Population Pharmacokinetics and Bayesian Estimation of the Area Under the Concentration‐Time Curve for Ganciclovir in Adult Chinese Renal Allograft Recipients After Valganciclovir Administration

Valganciclovir (VGCV) is the prodrug of ganciclovir (GCV). The objective of this study was to establish a population pharmacokinetic model (PPK) of GCV to investigate the PK characteristics of GCV after administration of VGCV in adult Chinese renal allograft recipients. Seventy Chinese renal allograft recipients were given 450 mg (n = 41) or 900 mg (n = 29) VGCV daily. Blood samples were drawn 0‐24 hours after 5 days’ therapy, and GCV plasma levels were determined. The PPK model was constructed using nonlinear mixed‐effects modeling, and the Bayesian estimation of AUC 0‐24h was constructed for an individual patient based on limited plasma samples. The PK of GCV was best described by a 2‐compartment model with a first‐order absorption process. The CL/F, V 2 /F, Q/F, V 3 /F, K a , and lag time of GCV were 15.8 ± 0.71 L/h, 10.9 ± 2.38 L, 3.98 ± 0.40 L/h, 167 ± 44.0 L, 0.23 ± 0.0078 1/h, and 0.93 ± 0.017 hours, respectively. Clearance of creatinine was found to have a significant impact on the CL/F of GCV ( P < .01).
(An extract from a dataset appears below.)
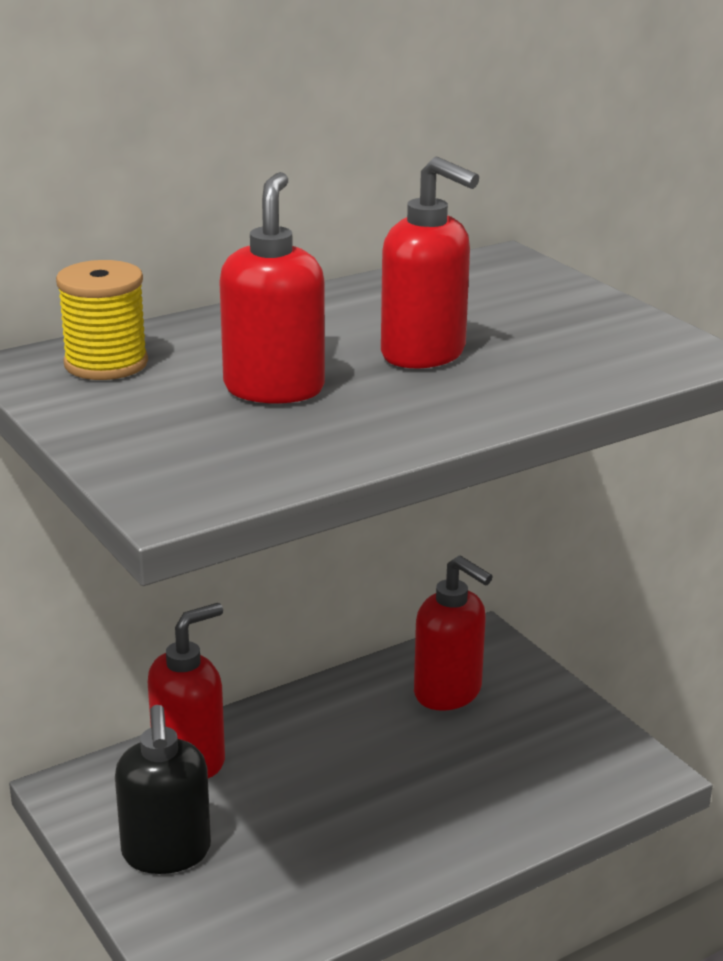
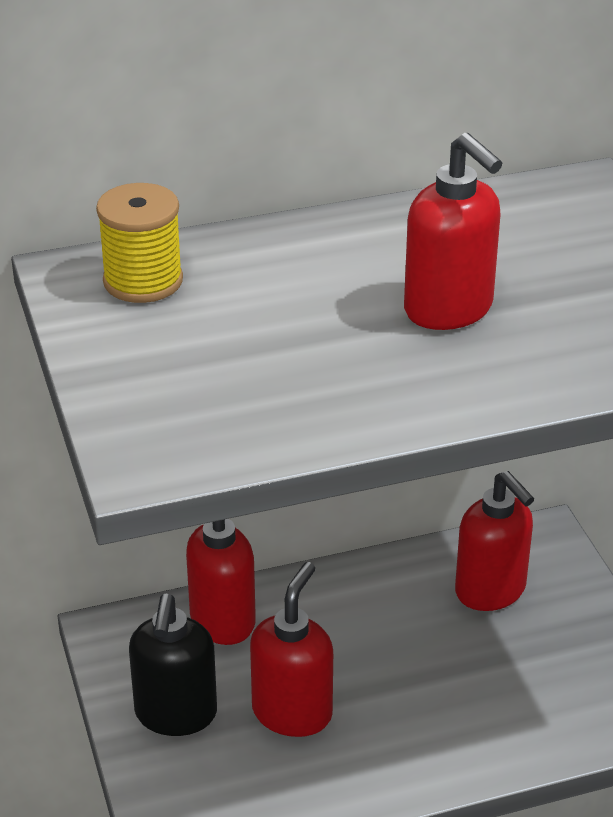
camera: 15 degrees right, 10 degrees up
(274, 389) = (286, 336): red soap dispenser -> red soap dispenser (292, 712)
Sampling strategies consisted of plasma concentrations 0 and 2 and 0, 2, and 4 hours after VGCV administration were shown to be suitable for the estimation of the GCV AUC 0‐24h . The PPK model was acceptable and can describe the PK of GCV in Chinese renal transplant patients administered VGCV. The AUC 0‐24h of GCV in Chinese renal transplant patients can be calculated by a limited sampling strategy method.